RED, WHITE DAMASK AND MUSK ROSES; LILIES; AND EGLANTINES AND DOG-ROSES: FROM PARKINSON
First on the list comes the white lily, which has always been regarded from time immemorial as the most beautiful member of this most beautiful family, a picture of purity with its white silken petals exquisitely set off by the yellow anthers and breathing such delicious fragrance. This is the lily of which Shelley sings:
And the wand-like lily, which lifteth up
As a Mænad, its moonlight colored cup,
Till the fiery star which is its eye
Gazed through clear dew on the tender sky.
"The ordinary White Lily, Lilium candidum," writes Parkinson, "scarce needeth any description, it is so well known and so frequent in every garden. The stalk is of a blackish green color, having many fair broad and long green leaves. The flower stands upon long green footstalks, of a fair white color, with a long pointell in the middle and white chives tipt with yellow pendants about it. The smell is something heady and strong. It is called Lilium album, the White Lily, by most writers; but by poets, Rosa Junonis, Juno's Rose."
How perfect is this flower! Texture, form, hue, sheen, perfume—all express exquisite loveliness. The lily refreshes us with its cool beauty and its purity and lifts our thoughts upward to heaven.

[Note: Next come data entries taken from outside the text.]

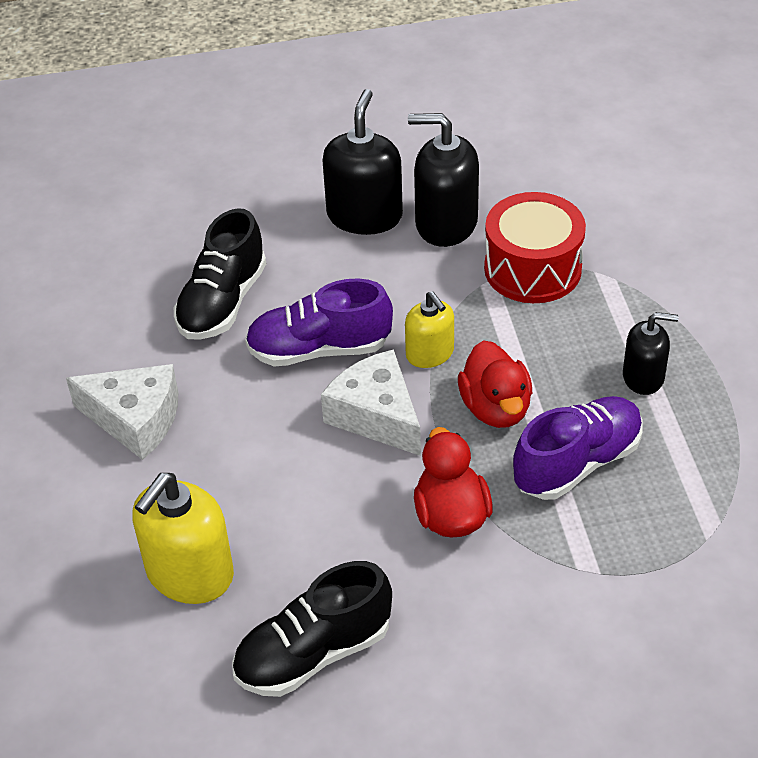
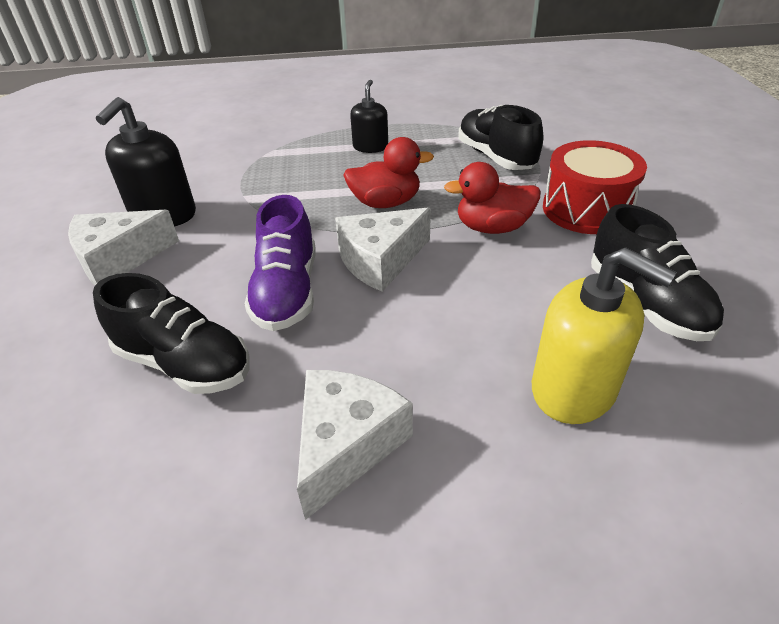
camera: 85 degrees left, 5 degrees down
(364, 216) = (119, 259): black soap dispenser -> white cheese
(430, 353) = (316, 230): yellow soap dispenser -> none
(532, 269) = (244, 179): red drum -> red drum (586, 209)
(577, 463) = (444, 174): purple shoe -> none
(639, 521) = (495, 157): none -> black shoe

Gerard describes eight lilies in his "Herbal" (1597), all of which were known to Shakespeare. Certainly among Perdita's flowers was the martagon, which takes its name from the Italian martagone, meaning a Turk's turban. This lily is also called "Chalcedonian" and "Scarlet martagon" and "Turk's Cap," by Parkinson, who tells us that the "Lilium rubrum Byzantinum Martagon Constantinopolitanum, or the red martagon of Constantinople, is become so common everywhere and so well known to all lovers of these delights that I shall seem unto them to lose time to bestow many lines upon it; yet because it is so fair a flower and was at the first so highly esteemed, it deserveth its place and commendations. It riseth out of the ground bearing a round, brownish stalk, beset with many fair green leaves confusedly thereon, but not so broad as the common White Lily, upon the top whereof stand one, two, or three, or more, flowers upon long footstalks, which hang down their heads and turn up their leaves again, of an excellent red crimson color and sometimes paler, having a long pointell in the middle compassed with whitish chives, tipt with loose yellow pendants, of a reasonable good scent, but somewhat faint. We have another of this kind, the Red Spotted Martagon of Constantinople, that groweth somewhat greater and higher with a larger flower, and of a deeper color, spotted with divers black spots, or streaks, and lines, as is to be seen in Mountain Lilies."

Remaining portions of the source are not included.